Our favourite was this Drive poster, with James Dean as the lead male role. Other designs include alternate posters for Pulp Fiction, Groundhog Day, and 2001: A Space Odyssey.
Sometimes, you just need to keep it simple; less is more as they say. This poster for film 'Entertainment' is absolute proof of that theory with this incredibly striking effort. Sorrowful yet intriguing, the monochrome colour palette really brings this one out.
18. Call Me Lucky
We love it when illustration is given centre stage with movie posters and this one for 'Call Me Lucky' is an absolute delight to look at. Minimal colours and an intricate execution, the design was conjured up by Vodka Creative, with Jesse Vital taking care of the artwork itself.

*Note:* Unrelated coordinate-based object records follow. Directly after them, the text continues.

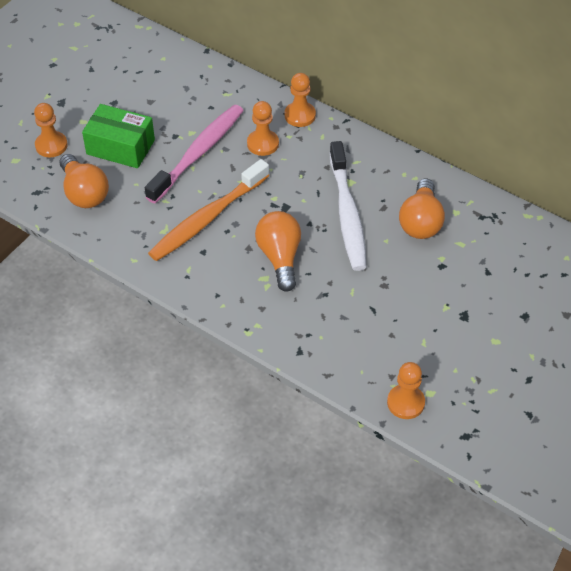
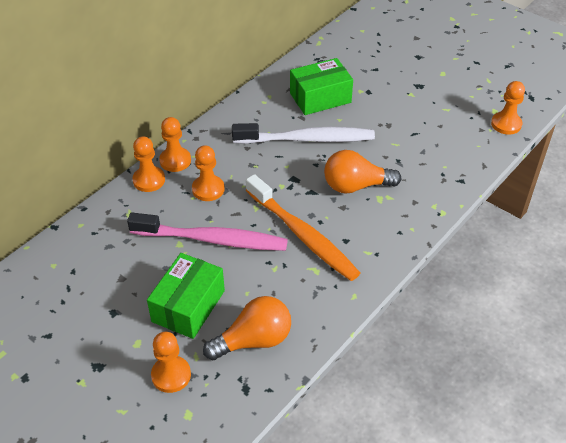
camera: 85 degrees left, 5 degrees down
(198, 153) = (212, 239): pink toothbrush -> pink toothbrush turned 150 degrees clockwise
(270, 101) = (149, 180): none -> orange pawn
(421, 221) = (320, 98): orange light bulb -> green box

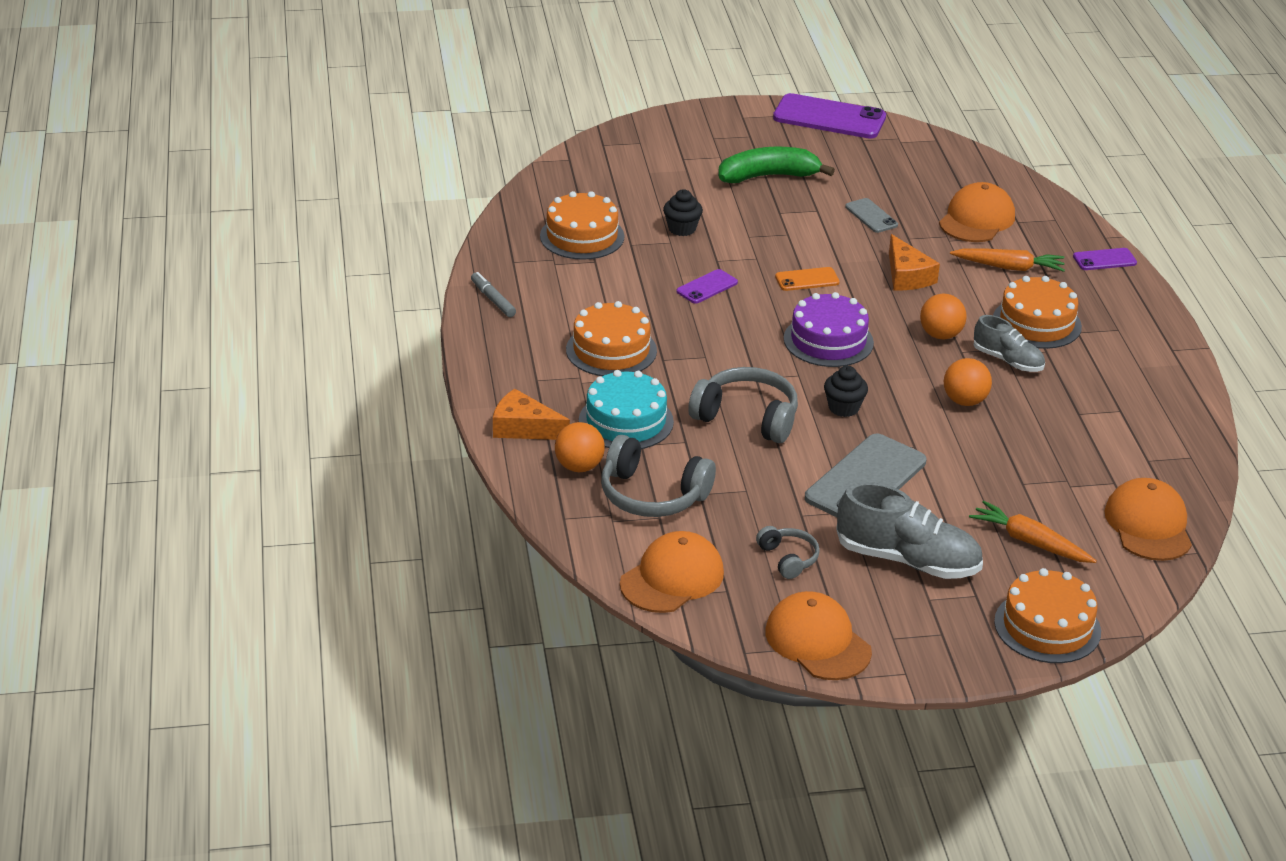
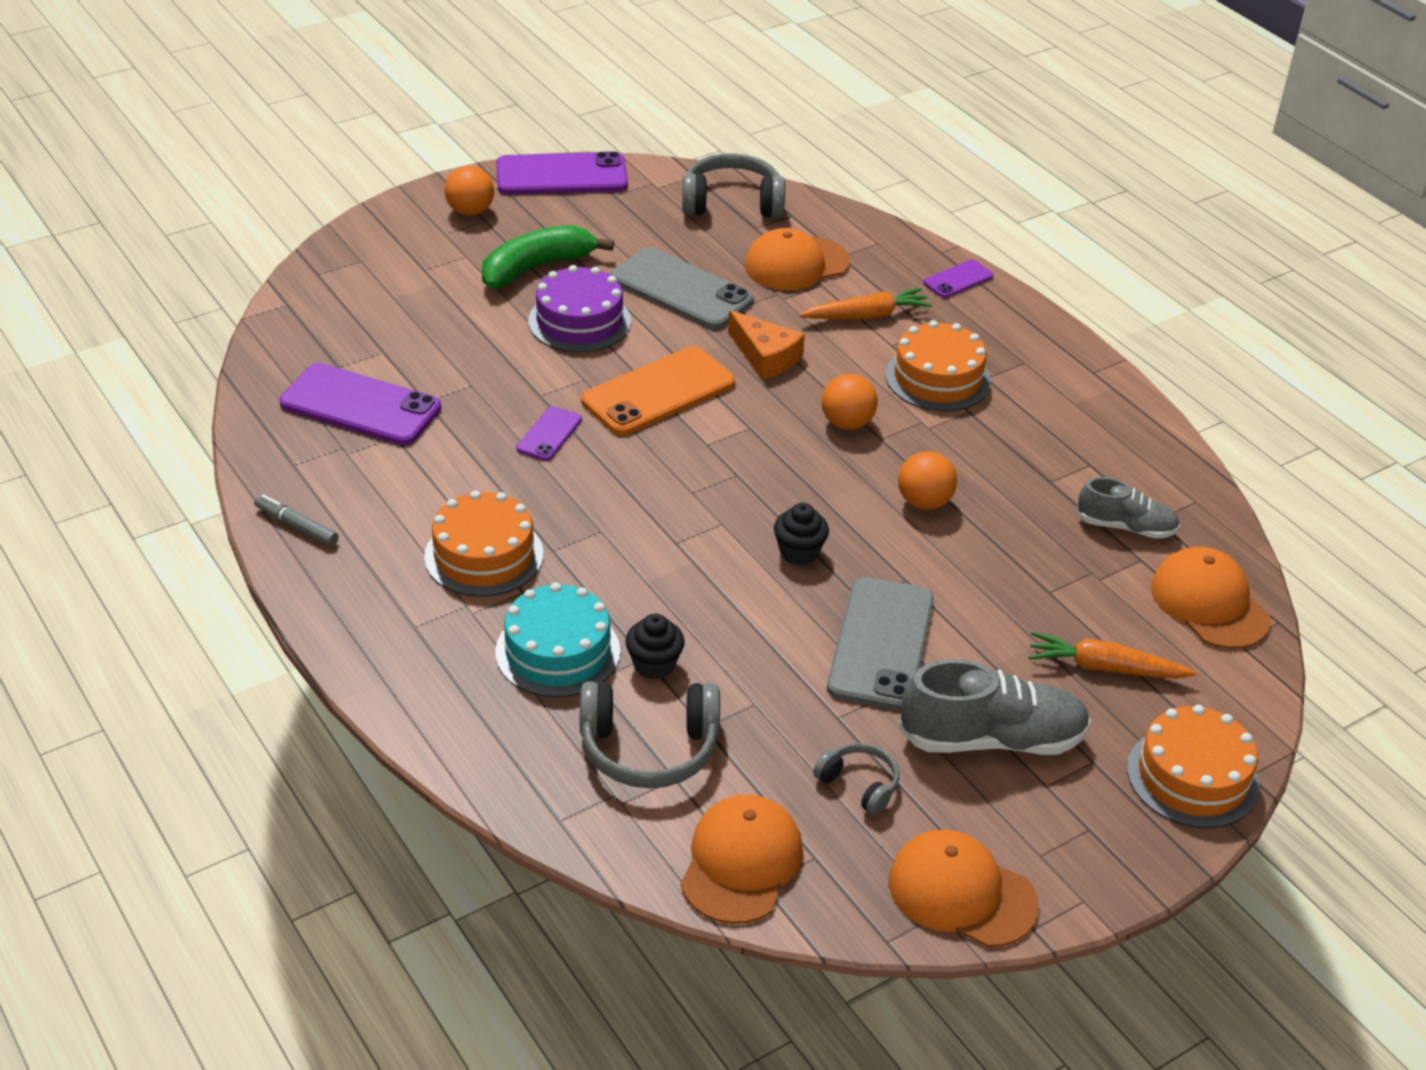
camera: 25 degrees left, 5 degrees up
(524, 428) = (436, 702): orange cheese -> none
(579, 467) = (537, 737): orange ball -> orange ball (470, 211)
(582, 236) = (360, 405): orange cake -> purple phone
(682, 229) = (475, 363): black cupcake -> black cupcake (654, 665)
(747, 417) = (697, 600): grey headphones -> grey headphones (732, 203)
(807, 279) = (658, 392): orange phone -> orange phone, size x1.98
(828, 340) = (729, 467): purple cake -> purple cake (579, 321)
(871, 216) = (681, 289): grey phone -> grey phone, size x1.98
(976, 219) = (796, 264): orange cap -> orange cap turned 120 degrees counterclockwise
(1008, 361) = (937, 435): grey shoe -> grey shoe (1126, 527)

It's impossible to talk about American poster design without mentioning graphic artist Edward Penfield. Often referred to as a master of graphic design, it was during a school exhibition that Penfield's work was first noticed by the art editor of Harper's Magazine, the company that he went go on to create no less than 75 poster designs for.
20. We Are Your Friends
Whilst the movie itself didn't exactly receive rave reviews, we adore this poster design from The Refinery. Using neon colours to mimic the film's clubbing and rave culture storyline, the vintage-like illustration of the main character really makes this one pop.
21. The Lobster
Who couldn't stop and stare at this one?! Showing the characters embracing empty sillouhettes of each other, the design was courtesy of artist Vasilis Marmatakis. Marmatakis has also crafted the titles for Dogtooth as well as working on a range of other movie posters.

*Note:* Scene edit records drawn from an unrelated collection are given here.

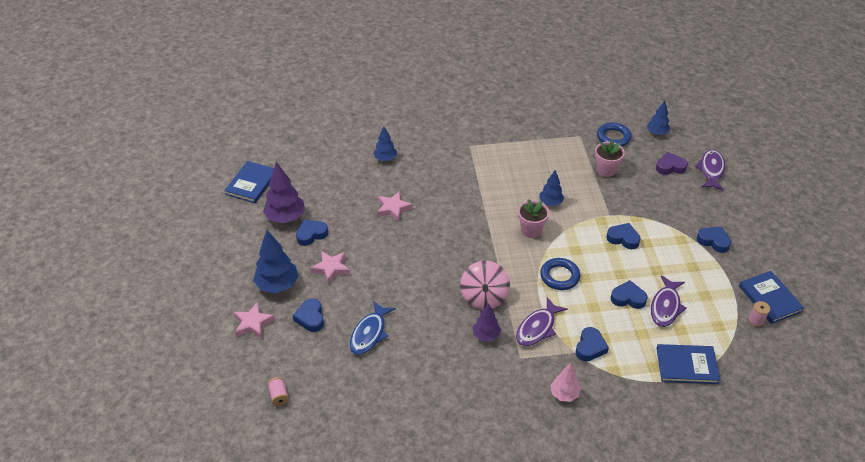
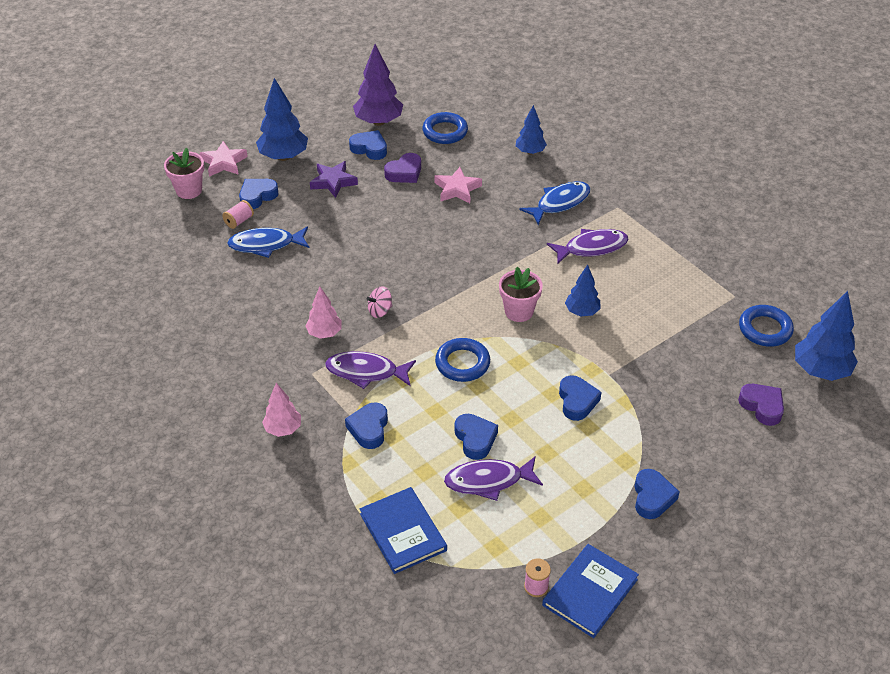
camera: 60 degrees right, 0 degrees up
(251, 184) = (406, 79): blue book -> none
(279, 396) = (148, 217): pink spool -> pink spool (239, 221)
(328, 189) = (445, 132): none -> blue ring
(331, 268) = (333, 182): pink star -> purple star
(353, 227) = (404, 172): none -> purple heart
(446, 168) = (559, 203): none -> blue fish
(484, 297) = (380, 311): pink spinning top -> pink spinning top, size x0.50
(486, 335) = (324, 333): purple tree -> pink tree
(590, 347) = (369, 429): blue heart -> blue heart turned 105 degrees clockwise
(606, 170) = (692, 343): pink flower pot -> pink flower pot (189, 190)
(657, 133) = (820, 370): blue tree -> blue tree, size x1.64
(711, 170) = (799, 454): purple fish -> purple fish (591, 248)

22. Berlin 1936 Olympic Games
The 1936 Games was dominated by propoganda, as Hitler grasped the opportunity to promote the Nazi line of Aryan racial superiority. Thankfully, the black athlete Jesse Owens won four gold medals, and made Hitler look pretty stupid.

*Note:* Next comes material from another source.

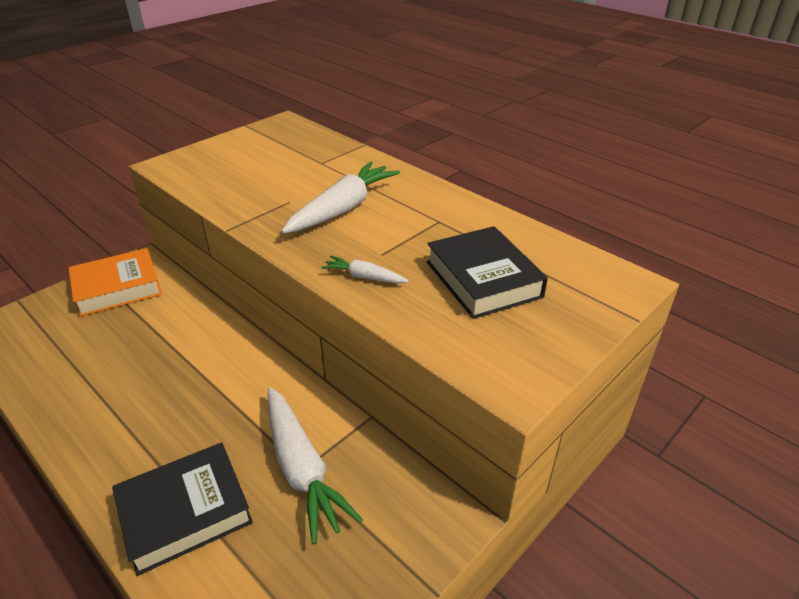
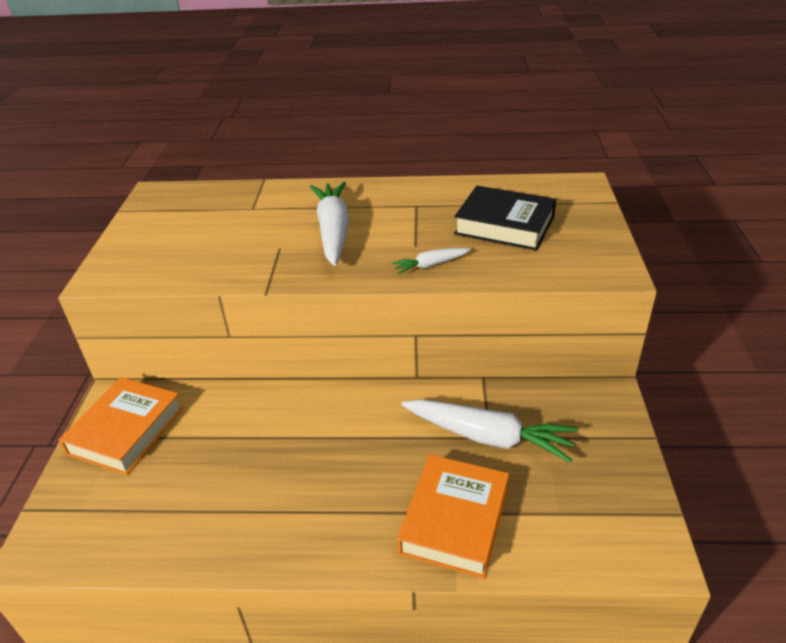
camera: 40 degrees left, 0 degrees up
(185, 511) = (454, 520): black book -> orange book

But one thing's for sure: the poster for the event, designed by Franz Würbel, managed to promote the event brilliantly; showcasing one of Berlin's most iconic landmarks and keeping the Führer happy in the process - something 44 of Germany's finest artists had failed before him.
23. Absinthe Robette
In the late 19th Century, the popularity of Absinthe coincided with the increase of large lithographic advertising posters as a commercial and artistic medium. Some of the greatest artists of that period created posters for the alcoholic beverage, including Belgian posterist Henri Privat-Livemont, who illustrated this iconic Art Nouveau Absinthe Robette image in 1895.
24. It Follows
Everyone knows that making a character stare directly at you with a movie poster is bound to get it some attention. Brilliantly illustrated by Akiko Stehrenberger, the artist has crafted posters for a huge range of indie and commercial releases – it's easy to see why.
25. Monaco 75
This striking design for the 1975 Monaco Grand Prix was created by talented artist Michael Turner. With minimal type, Turner let his illustration do all the talking, using a vibrant and eye-catching colour palette, the car takes centre stage with the beautiful destination of Monaco in the background.
26. The NeverEnding Story
Today, it's easy to see photos of the characters being montaged together, much like the posters for The Lord of the Rings films. But where would be the fun in that? Renato Casaro, who painted over 1,500 posters during his career, including those for The NeverEnding Story, believes that without the hand of an artist, today's posters are often devoid of that touch of magic.
27. Air New Zealand
When Air New Zealand celebrated its 75th birthday, the company dug out some of its best poster designs. The posters provide a history of the developments in aviation, as they move from advertising solent flying boats (which flew a maximum of 36 lucky passengers at a time) to modern 737s.
The vibrant Technicolor design provide an interesting contrast with modern advertisement methods – a clear reflection of how things have changed in the last 75 years.